Shouldn't every setting be seen on its own and measured by its own specific qualities and flaws?

Fenris's picture

Why?

The idea is to find the best setting. By treating any setting relative to every other one, you make sure that they are comparable and that the best setting ends on top.

Long Term

That is an interesting point, but it works best in the short run, not the long run. A person could have a great setting, but get a low score when compared to some settings that are even better by this method (which can lead to discouragement for some, irritation for others if they don't see a reason for the score) which may not be reflective of the setting in question. While in the short term this works becasue like you said we are just trying to pick the best, it leads to a few problems in the long run.
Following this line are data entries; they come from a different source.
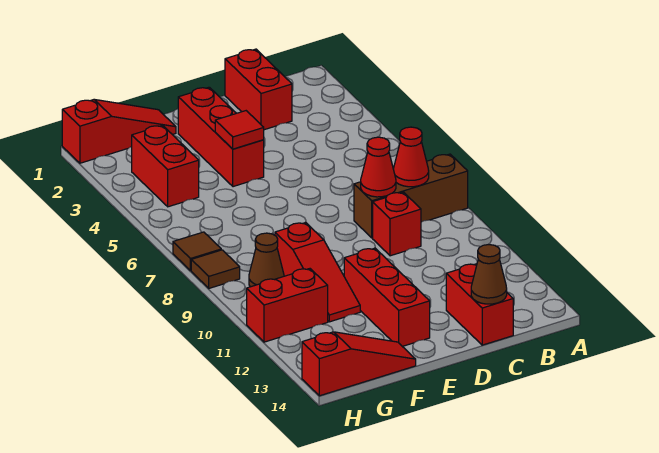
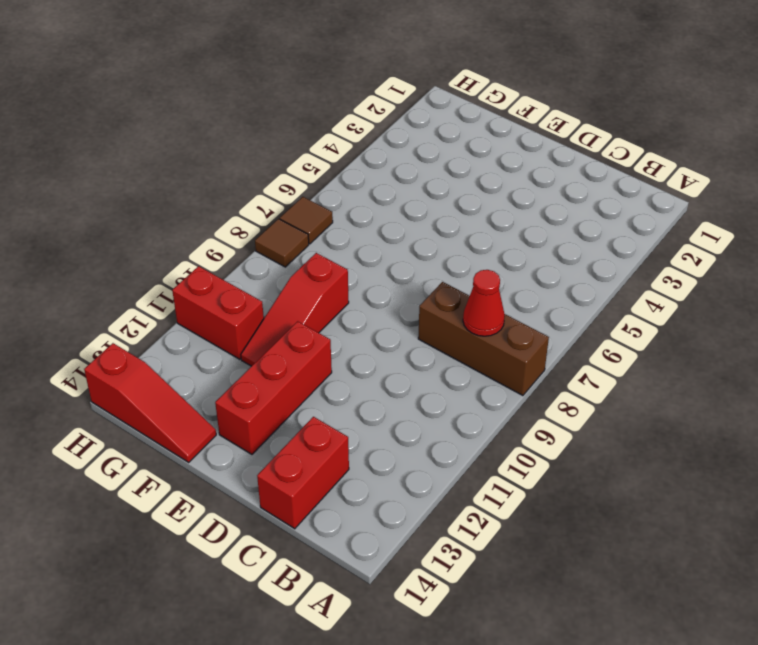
none -> red brick C1:C2 level 1
none -> red brick C9 level 1
none -> red brick E2:E4 level 1

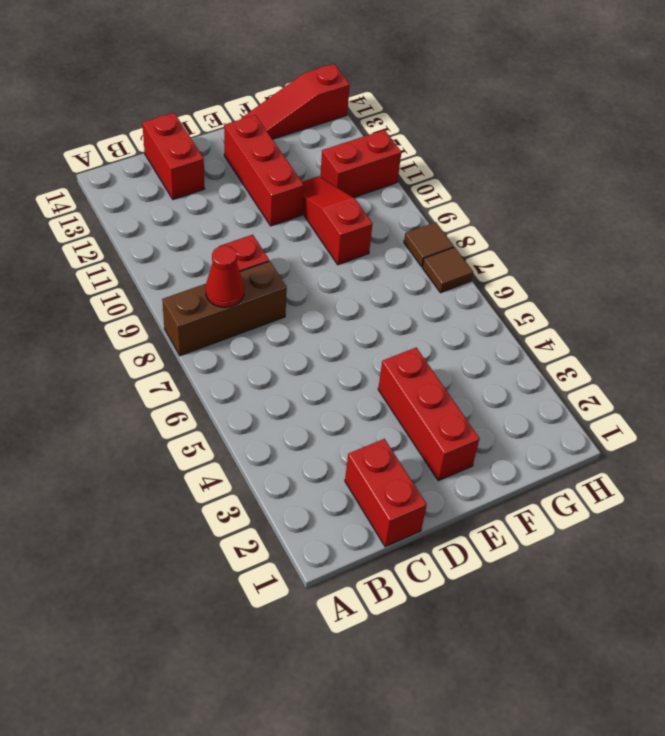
none -> red slope F1:H1 level 1 top H
none -> red brick G3:G4 level 1
none -> brown cone G9 level 1

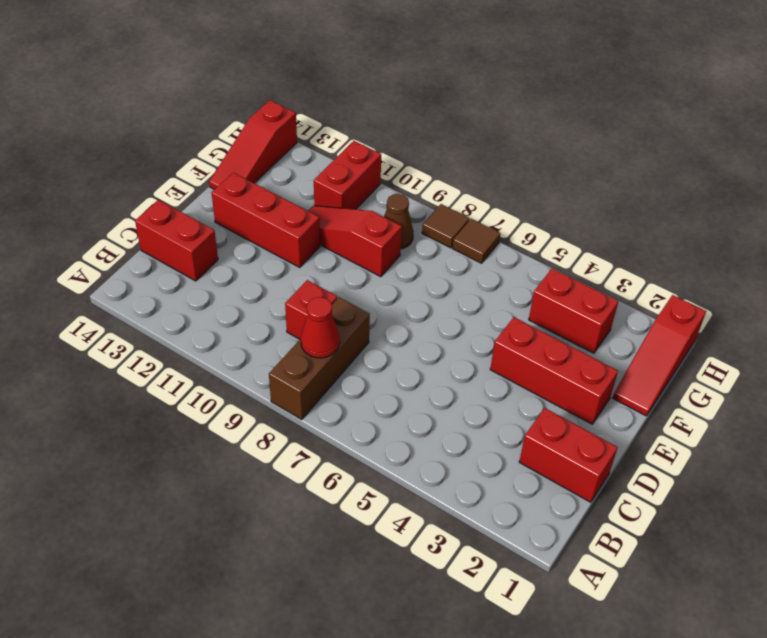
none -> red cone C8 level 2
none -> brown cone C14 level 2
none -> red tile E4 level 2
The extremes, the ones who get all 1s or all 5s don't necessarily deserve those scores in each area and doing so drastically shifts their average as well as preventing the setting designer from knowing what needs to be improved. Also, if the first game does catch on, we might always reopening setting submissions and using the old setting submissions as well, in which case the old rankings wouldn't apply anymore, but would serve to scew the results.

mikeb's picture

Since you mention it...

If our model proves to be successful, the setting concept competition will definitely happen again - probably no earlier than in Spring 2011. If we used the same selection process, I will be zeroing out the previous reviews.

Okay

Aww, well then scratch my comments out then, Fenris method works alright then.

mikeb's picture

Setting evaluation

There are no hard and fast guidelines for the different qualities, it's really up to personal preference. Here are some ideas though.

Inspiration is how interested you are in doing development work on a setting. If you aren't interested in working on it at all, then you would give it a very low inspiration score. If you could see yourself writing something for the setting every day, then you would probably give it the highest score for inspiration.
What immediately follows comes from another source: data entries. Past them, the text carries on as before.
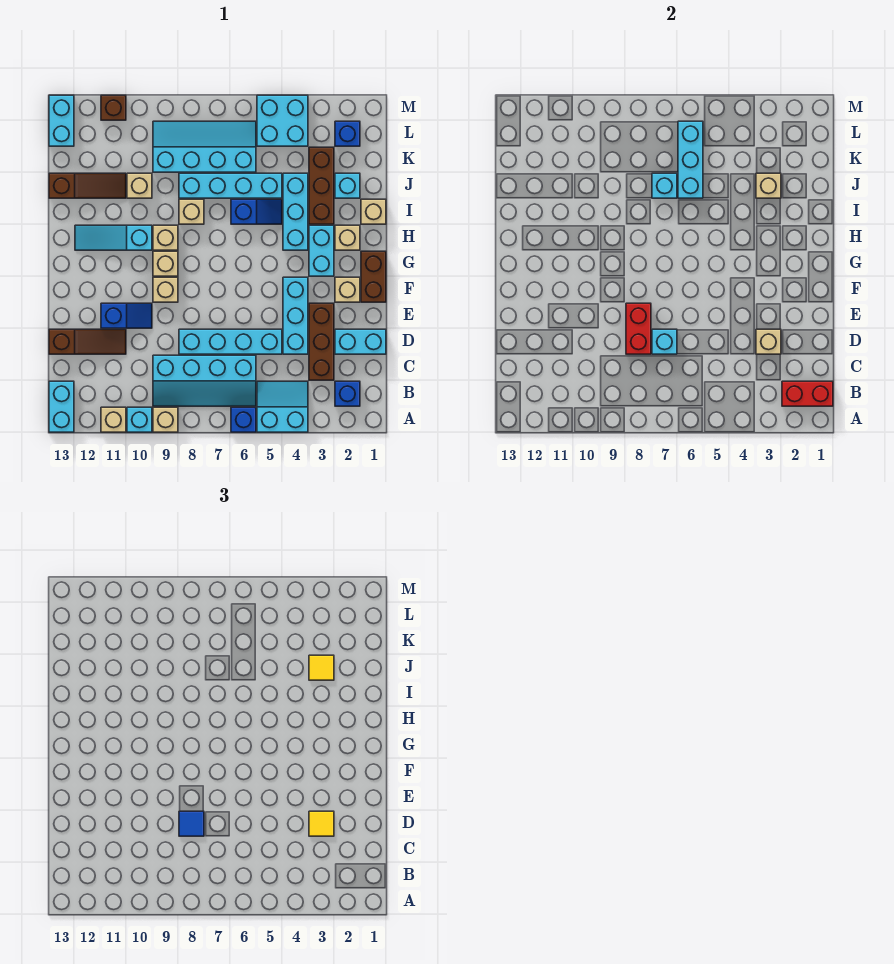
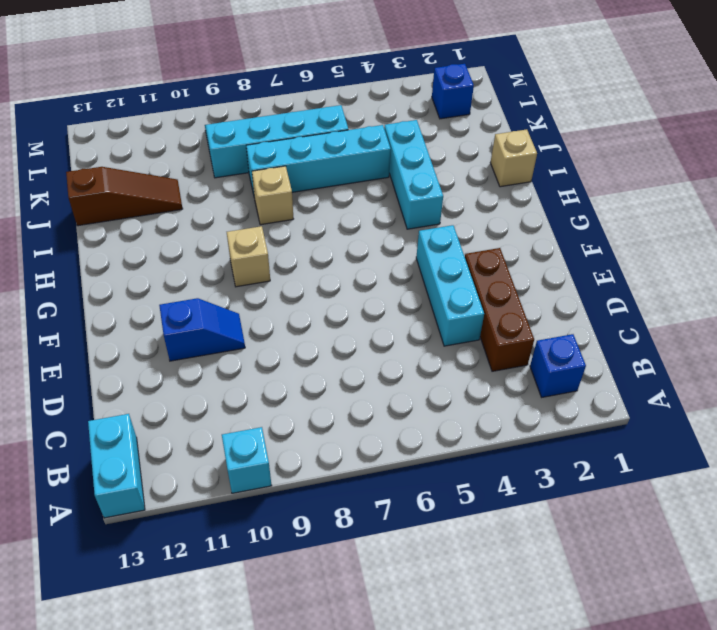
none -> cyan slope A4:B5 level 1 top A
none -> blue brick A6 level 1
none -> tan brick A9 level 1
none -> tan brick A11 level 1

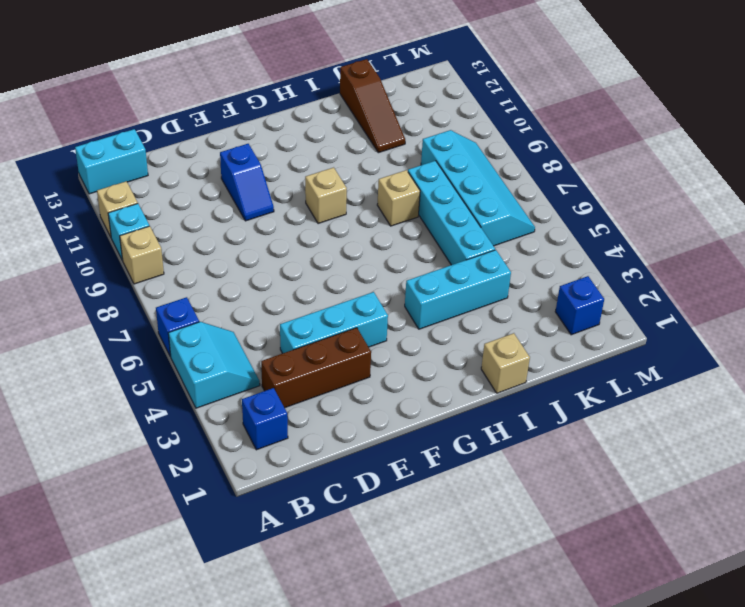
none -> cyan slope B6:C9 level 1 top C
none -> cyan brick D1:D2 level 1
none -> cyan brick D5:D8 level 1
none -> brown slope D11:D13 level 1 top 13

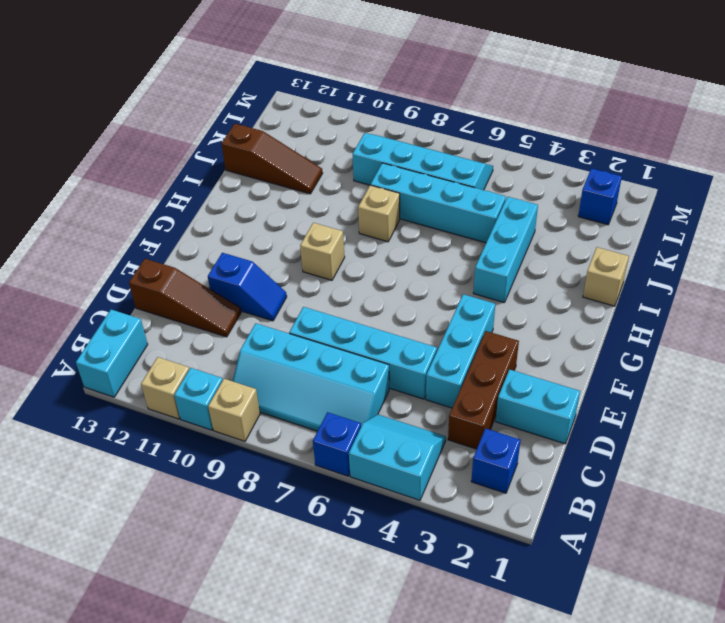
none -> brown brick F1:G1 level 1
none -> tan brick F2 level 1
none -> tan brick F9 level 1
none -> cyan brick G3:H3 level 1

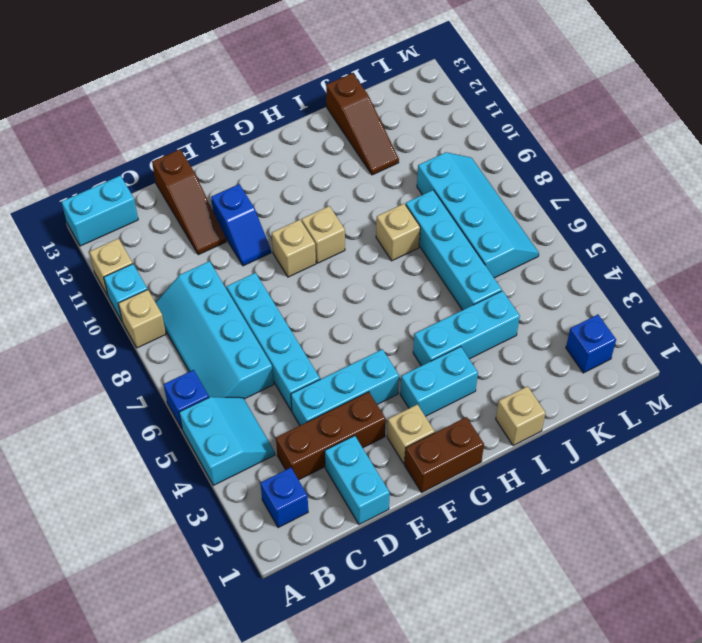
none -> tan brick H2 level 1
none -> tan brick H9 level 1
none -> cyan slope H10:H12 level 1 top 10
none -> brown brick I3:K3 level 1

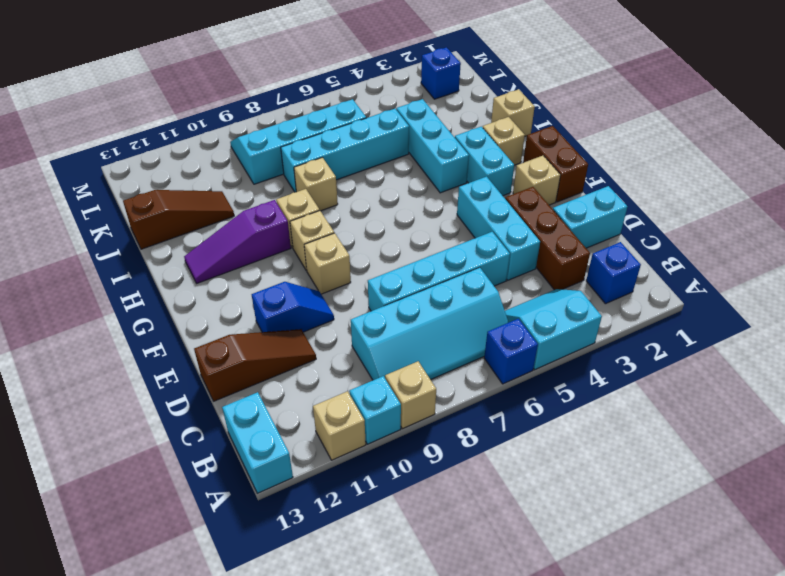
purple slope H10:H12 level 1 top 10 -> cyan slope H10:H12 level 1 top 10
none -> brown brick I3:K3 level 1
none -> blue slope I5:I6 level 1 top 6
none -> cyan brick J2 level 1
none -> tan brick J10 level 1

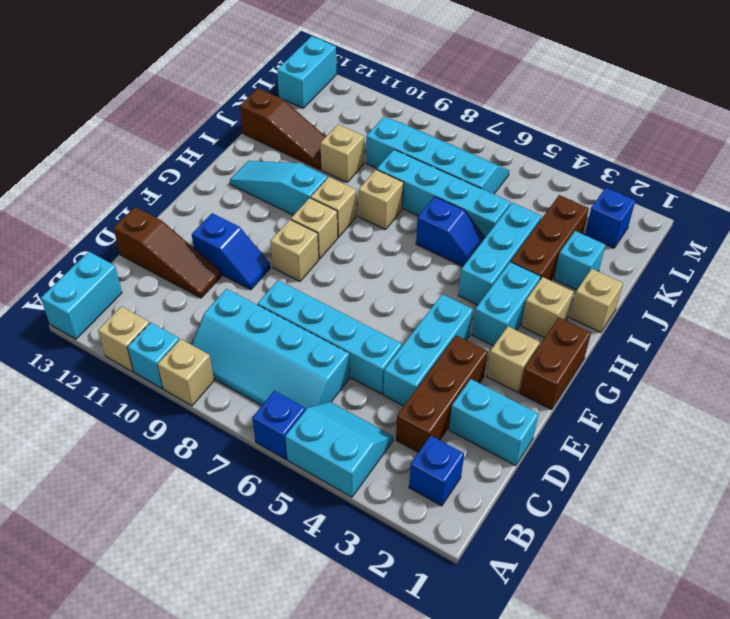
none -> cyan brick L4:M5 level 1
none -> brown brick M11 level 1
none -> red brick B1:B2 level 2
none -> tan brick D3 level 2

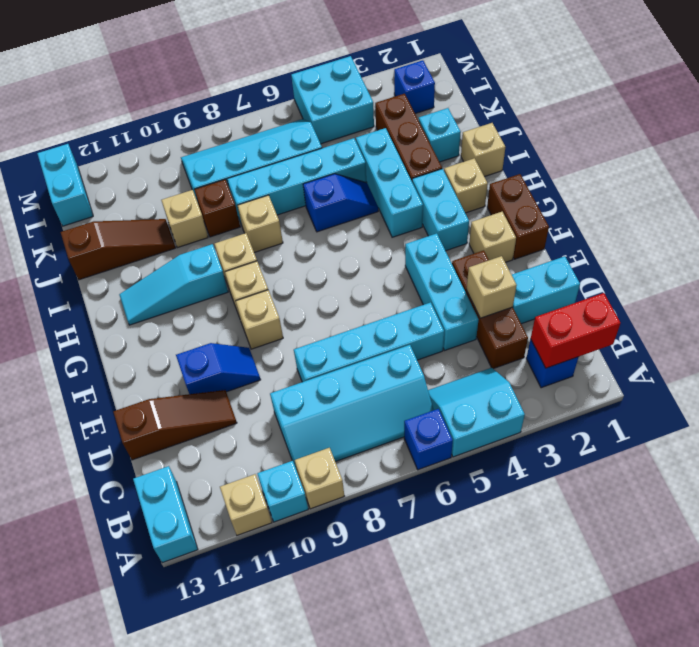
brown brick J9 level 1 -> brown brick M11 level 1
none -> cyan brick D7 level 2
none -> red brick D8:E8 level 2
none -> tan brick J3 level 2
none -> cyan brick J6:L6 level 2

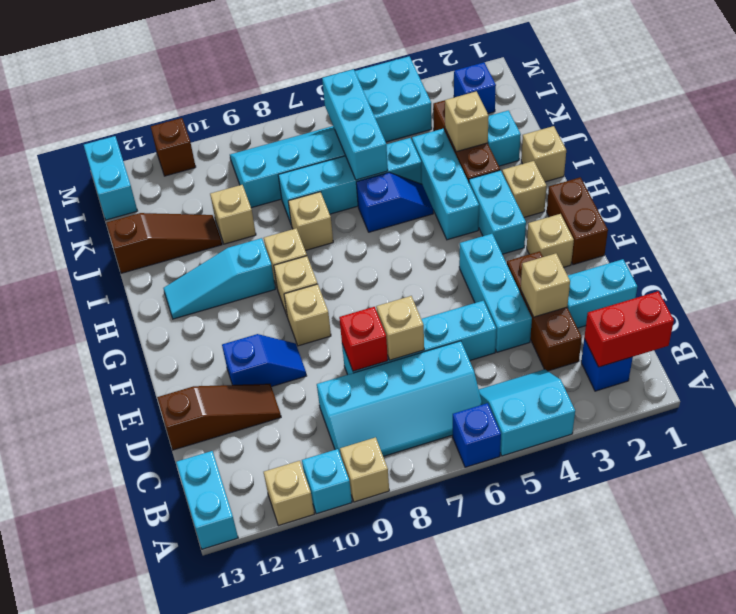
tan brick D7 level 2 -> cyan brick D7 level 2
red brick D8 level 2 -> red brick D8:E8 level 2
none -> cyan brick J7 level 2
none -> yellow tile D3 level 3
none -> blue tile D8 level 3
none -> yellow tile J3 level 3

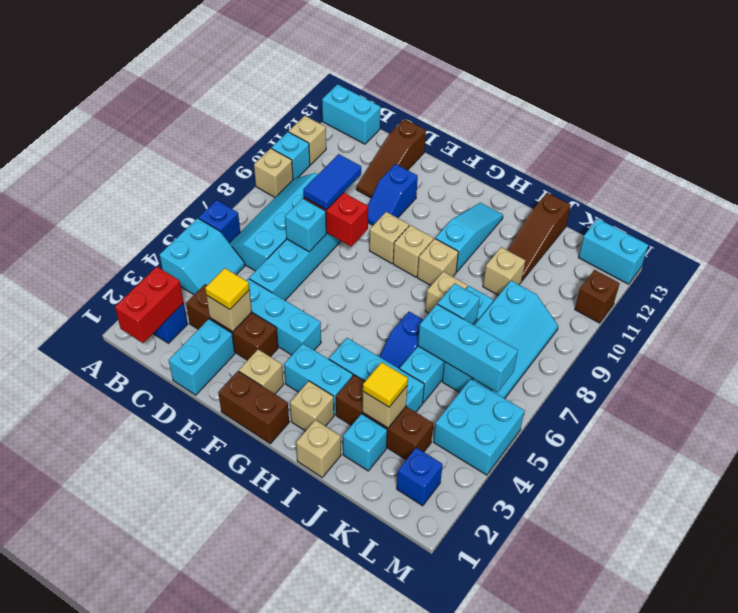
blue tile D8:D9 level 3 -> blue tile D8 level 3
For originality, you are correct that creating something that is truly unique is impossible. What we're going for is something that has not been done at all as an RPG, something that hasn't been done well as an RPG, or something that takes other RPG elements and does something very new with them. Dragons forming motorcycle gangs to manipulate the drug trade would be very original, but it also probably wouldn't be very inspiring. ;)
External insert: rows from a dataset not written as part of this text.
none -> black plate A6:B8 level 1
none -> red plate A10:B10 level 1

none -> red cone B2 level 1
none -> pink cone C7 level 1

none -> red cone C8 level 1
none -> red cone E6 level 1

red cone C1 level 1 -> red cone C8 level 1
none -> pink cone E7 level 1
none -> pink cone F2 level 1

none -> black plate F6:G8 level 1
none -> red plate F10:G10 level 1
Writing quality is exactly as you describe with spelling and grammar thrown into the mix. Are the thoughts coherent? Can you figure out what the author is trying to do? Do you think they did a good job describing their concept? Is it relatively free of grammar and spelling mistakes?

When I wrote my reviews, I tried to think in my mind how the different concepts compared to each other and not just how each one alone was done.

Sidenote

As a sidenote, I think the voting process is a bit intransparent. You mentioned that the different categories are weighed differently for determing the final score, but I couldn't find the actual weighting.

mikeb's picture

Transparency

I made it purposefully not transparent to avoid anyone trying to game the system. I will say that inspiring is the most significant followed by originality and then writing quality.

Fenris's picture

Originality and Writing Quality

For the originality, I think it is important how much different elements the setting include and combine. The more facets it has and the more different elements it includes the better. It should also be seen as a measure for how many original campaigns you can play with it, and how diversified it is.

For the writing quality, I would also suggest to take a look on the length. The longer, more detailed and informative a desctiption is, the better. I don't mean when people just can't come to the point and write on and on, but how much explanation they add to the setting and how well it is structured.